The extra dose of incense makes Nisean unique. Perfumers use smoke and incense notes to add some character to a fragrance. They usually do so cautiously. Putting too much incense in a composition can turn it too dirty or spiritual-smelling. Smelling of campfire is interesting but not something that will turn a fragrance into a hit.
Therefore, many designer and niche fragrances feature an incense note that is hardly present. Aventus by Creed features an incense accord. Yet, it is hard to detect it even if you know to look for it.
Nisean by Parfums de Marly dries down to a scent of soft woods and resins that lingers on the skin. It lasts close to 12 hours on my skin and I suspect it can last even longer if it rubs off on your shirt.

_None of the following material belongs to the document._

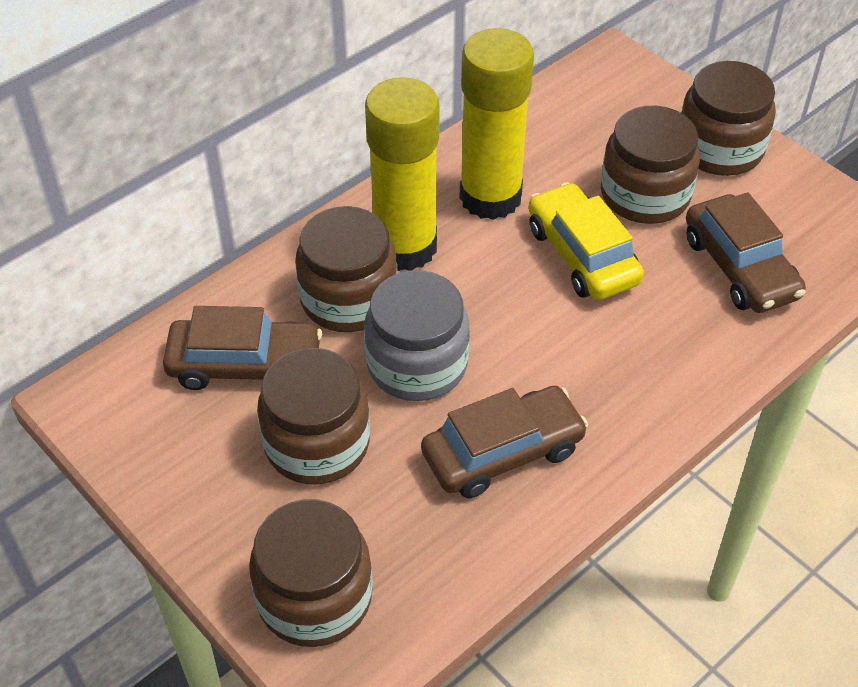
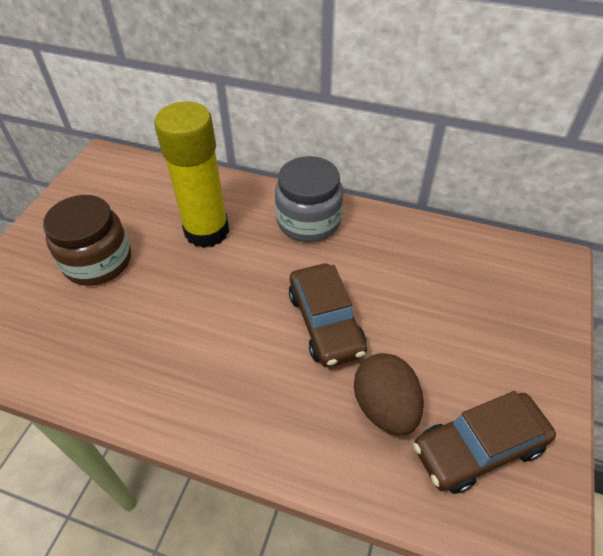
brown car: 3 -> 2
brown egg: 0 -> 1
brown jar: 5 -> 1
yellow car: 1 -> 0
yellow glue stick: 2 -> 1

Nisean has a decent projection and more than 2 sprays on the neck would be asking for trouble.
Where to Rock It
Despite the incense and its airy qualities, Nisean is a warm fragrance. It will work best in a cold weather, even though, it did great when I tested it in the summer.
When it comes to occasions, Nisean is versatile. I see myself wearing it casually out for a dinner with friends or at more formal occasions.
I see Nisean by Parfums de Marly as an evening fragrance. The woods and smoke give it a certain sense of mystery, which would work well in the evening. For those who love to be mysterious during the day, Nisean is a good choice. It may, however, come off as too "mysterious" for the office.
Some reviewers argue any fragrance is appropriate for any age. I disagree. Certain scents work only for people of certain age (read more about it here). Nisean by Parfums de Marly is such a fragrance. The smoky resinous-woody notes would work best on someone in their thirties and forties.
Men in their 20s would have to amp up their maturity in other ways to pull it off. If you are in your teens, prom may be the only occasion that is somewhat appropriate for Nisean.
The Bottom Line
Nisean by Parfums de Marly is a well-blended woody-oriental fragrance with a healthy dose of incense. It is by no means an original take on the genre, however, it does a great job at being a woody-oriental scent. If you are new to the genre, Nisean by Parfums de Marly would be a good choice to start.
Would you buy Nisean by Parfums de Marly?
I would if I didn't have similar fragrances in my collection. If you are a perfume connoisseur with a substantial collection, you will find Nisean similar to other fragrances you have. If you are just starting out, Nisean would be a great representative of the woody-oriental family in your collection.
It sells for $275 (US) on Parfume de Marly's website.
Would I get compliments wearing Nisean by Parfums de Marly?
Yes, you will. Nisean projects well enough to be detected by those around you. It also is conventional enough for the general public to perceive it as a good scent. It is often the case that even good-smelling fragrances that are creative are perceived negative by the general public. People don't know what to make of smells they don't have a reference point for. Nisean is not such a fragrance and it smells good. It is compliment-worthy.
What rating would you give Nisean by Parfums de Marly?
I am hovering somewhere between 3.5 and 4.0. Nisean is a good fragrance but its conventional take on the genre stops me from giving it a full 4.0.